However, the present invention can be applied to a vehicle lighting
device for right side driving lane.
[0129] Further, in the foregoing first and second embodiments, the
light distribution pattern LP for low beam, shown in FIG. 27, and
the light distribution patterns HP1, HP2, HP3, LP1 for high beam,
shown in FIG. 28, are switched to each other by using the movable
reflectors 13U, 13D, or alternatively, there are switched to each
other the light distribution pattern LP for low beam, shown in FIG.
27; the light distribution patterns HP1, HP2, HP3, LP1 for high
beam, shown in FIG. 28; and the light distribution patterns DP1,
DP2, DP3, DP4, DP5 for daytime running light, shown in FIG. 29.
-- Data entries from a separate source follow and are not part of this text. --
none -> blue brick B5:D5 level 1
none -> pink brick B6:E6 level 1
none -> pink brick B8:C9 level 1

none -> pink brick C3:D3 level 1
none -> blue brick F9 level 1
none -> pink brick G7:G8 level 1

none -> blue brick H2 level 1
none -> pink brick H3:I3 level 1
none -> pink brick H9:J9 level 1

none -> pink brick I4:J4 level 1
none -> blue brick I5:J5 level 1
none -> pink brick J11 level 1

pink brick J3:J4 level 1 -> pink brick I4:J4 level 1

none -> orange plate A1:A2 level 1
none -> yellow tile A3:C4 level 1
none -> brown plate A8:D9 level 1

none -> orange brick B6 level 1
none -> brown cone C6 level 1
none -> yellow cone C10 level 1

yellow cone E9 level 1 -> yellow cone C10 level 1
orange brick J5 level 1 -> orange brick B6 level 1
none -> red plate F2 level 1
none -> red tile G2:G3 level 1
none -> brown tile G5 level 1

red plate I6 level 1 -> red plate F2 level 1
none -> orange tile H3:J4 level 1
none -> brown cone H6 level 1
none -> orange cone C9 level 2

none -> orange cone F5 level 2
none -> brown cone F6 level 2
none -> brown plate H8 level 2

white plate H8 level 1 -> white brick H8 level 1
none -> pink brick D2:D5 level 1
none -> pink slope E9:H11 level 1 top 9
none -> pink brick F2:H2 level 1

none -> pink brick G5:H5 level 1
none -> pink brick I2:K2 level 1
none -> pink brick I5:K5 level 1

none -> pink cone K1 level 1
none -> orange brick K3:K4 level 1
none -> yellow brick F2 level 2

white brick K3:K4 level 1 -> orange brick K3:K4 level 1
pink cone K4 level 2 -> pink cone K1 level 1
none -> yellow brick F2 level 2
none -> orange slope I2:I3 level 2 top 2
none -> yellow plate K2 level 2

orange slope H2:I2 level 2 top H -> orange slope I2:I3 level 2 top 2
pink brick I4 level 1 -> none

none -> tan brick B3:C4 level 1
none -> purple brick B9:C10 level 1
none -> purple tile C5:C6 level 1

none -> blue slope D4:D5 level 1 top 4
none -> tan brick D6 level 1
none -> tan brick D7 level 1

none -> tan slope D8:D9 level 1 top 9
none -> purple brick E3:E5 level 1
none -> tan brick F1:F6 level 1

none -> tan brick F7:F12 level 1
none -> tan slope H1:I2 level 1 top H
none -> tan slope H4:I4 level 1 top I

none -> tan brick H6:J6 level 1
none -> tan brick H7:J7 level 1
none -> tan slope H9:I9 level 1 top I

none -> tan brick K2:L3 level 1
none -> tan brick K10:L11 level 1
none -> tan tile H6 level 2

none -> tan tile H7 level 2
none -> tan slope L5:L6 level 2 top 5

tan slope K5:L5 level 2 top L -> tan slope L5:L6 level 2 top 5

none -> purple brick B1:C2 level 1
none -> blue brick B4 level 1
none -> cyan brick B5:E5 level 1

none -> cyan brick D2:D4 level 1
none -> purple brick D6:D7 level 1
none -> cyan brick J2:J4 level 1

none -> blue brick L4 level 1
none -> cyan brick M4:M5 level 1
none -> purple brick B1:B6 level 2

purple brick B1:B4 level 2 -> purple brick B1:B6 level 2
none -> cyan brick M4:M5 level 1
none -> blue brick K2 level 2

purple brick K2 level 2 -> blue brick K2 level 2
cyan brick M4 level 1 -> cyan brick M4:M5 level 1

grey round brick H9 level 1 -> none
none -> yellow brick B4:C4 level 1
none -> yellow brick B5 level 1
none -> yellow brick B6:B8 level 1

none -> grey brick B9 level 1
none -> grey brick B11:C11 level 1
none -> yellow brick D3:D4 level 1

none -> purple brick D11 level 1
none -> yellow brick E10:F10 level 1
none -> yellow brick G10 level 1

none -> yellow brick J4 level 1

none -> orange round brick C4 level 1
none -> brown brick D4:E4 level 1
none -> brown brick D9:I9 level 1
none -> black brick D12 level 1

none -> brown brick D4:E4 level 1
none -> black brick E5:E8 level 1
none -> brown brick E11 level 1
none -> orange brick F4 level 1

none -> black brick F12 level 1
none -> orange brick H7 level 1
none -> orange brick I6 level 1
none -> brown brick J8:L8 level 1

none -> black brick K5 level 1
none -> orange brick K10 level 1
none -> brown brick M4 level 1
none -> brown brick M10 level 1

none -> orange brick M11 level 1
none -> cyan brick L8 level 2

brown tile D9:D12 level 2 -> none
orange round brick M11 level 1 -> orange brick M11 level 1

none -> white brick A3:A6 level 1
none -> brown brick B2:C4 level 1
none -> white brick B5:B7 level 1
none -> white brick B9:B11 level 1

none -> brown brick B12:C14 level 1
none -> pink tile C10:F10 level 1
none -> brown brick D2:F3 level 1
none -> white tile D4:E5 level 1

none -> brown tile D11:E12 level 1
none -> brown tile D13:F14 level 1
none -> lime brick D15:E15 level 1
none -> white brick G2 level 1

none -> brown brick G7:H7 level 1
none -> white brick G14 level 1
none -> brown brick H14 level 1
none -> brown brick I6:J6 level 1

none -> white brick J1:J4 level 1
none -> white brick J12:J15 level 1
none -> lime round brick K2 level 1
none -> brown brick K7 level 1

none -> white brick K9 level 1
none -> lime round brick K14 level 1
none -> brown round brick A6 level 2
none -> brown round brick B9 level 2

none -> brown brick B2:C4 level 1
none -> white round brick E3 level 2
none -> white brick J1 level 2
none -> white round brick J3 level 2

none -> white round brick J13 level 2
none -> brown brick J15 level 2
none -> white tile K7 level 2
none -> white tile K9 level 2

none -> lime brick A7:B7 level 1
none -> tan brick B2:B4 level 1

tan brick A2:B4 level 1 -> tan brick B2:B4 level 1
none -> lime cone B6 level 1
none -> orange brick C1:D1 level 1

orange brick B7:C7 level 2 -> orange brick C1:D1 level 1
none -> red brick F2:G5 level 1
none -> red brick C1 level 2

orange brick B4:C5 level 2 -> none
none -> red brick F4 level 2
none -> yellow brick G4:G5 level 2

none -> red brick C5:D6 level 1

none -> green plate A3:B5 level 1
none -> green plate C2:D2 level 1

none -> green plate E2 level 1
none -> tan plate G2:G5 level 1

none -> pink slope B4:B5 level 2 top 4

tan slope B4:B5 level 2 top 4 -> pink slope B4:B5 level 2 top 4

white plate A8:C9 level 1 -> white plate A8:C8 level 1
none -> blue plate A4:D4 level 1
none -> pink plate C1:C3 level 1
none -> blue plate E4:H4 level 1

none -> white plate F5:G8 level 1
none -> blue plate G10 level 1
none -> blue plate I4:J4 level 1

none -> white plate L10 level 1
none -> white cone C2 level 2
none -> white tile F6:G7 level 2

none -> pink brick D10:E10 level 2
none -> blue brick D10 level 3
However, in the present invention, only the light distribution
patterns HP1, HP2, HP3, LP1 for high beam, shown in FIG. 28, or the
light distribution patterns DP1, DP2, DP3, DP4, DP5 for daytime
running light, shown in FIG. 29, may be obtained by means of only
the fixed reflector 3 without use of the movable reflectors 13U,
13D. In this case, an additional reflection surface is provided in
a range other than a high energy range Z3 in energy distribution of
the semiconductor-type light sources 5U, 5D of the fixed reflector
3, i.e., in a range of an X-axis side more than the double-dotted
chain line, as shown in FIG. 17.
[0130] Furthermore, the foregoing first and second embodiments
describe a headlamp (a vehicle headlamp) which is adapted to switch
the light distribution pattern LP for low beam, shown in FIG. 27,
and the light distribution patterns HP1, HP2, HP3, LP1 for high
beam, shown in FIG. 28, to each other, or alternatively, to switch
the light distribution pattern LP for low beam, shown in FIG. 27;
the light distribution patterns HP1, HP2, HP3, LP1 for high beam,
shown in FIG. 28; and the light distribution patterns DP1, DP2,
DP3, DP4, DP5 for daytime running light, shown in FIG. 29, to each
other. However, the present invention can be applied to a lamp
other than a fog lamp, a tail lamp, or a stop lamp other than the
headlamp.
* * * * *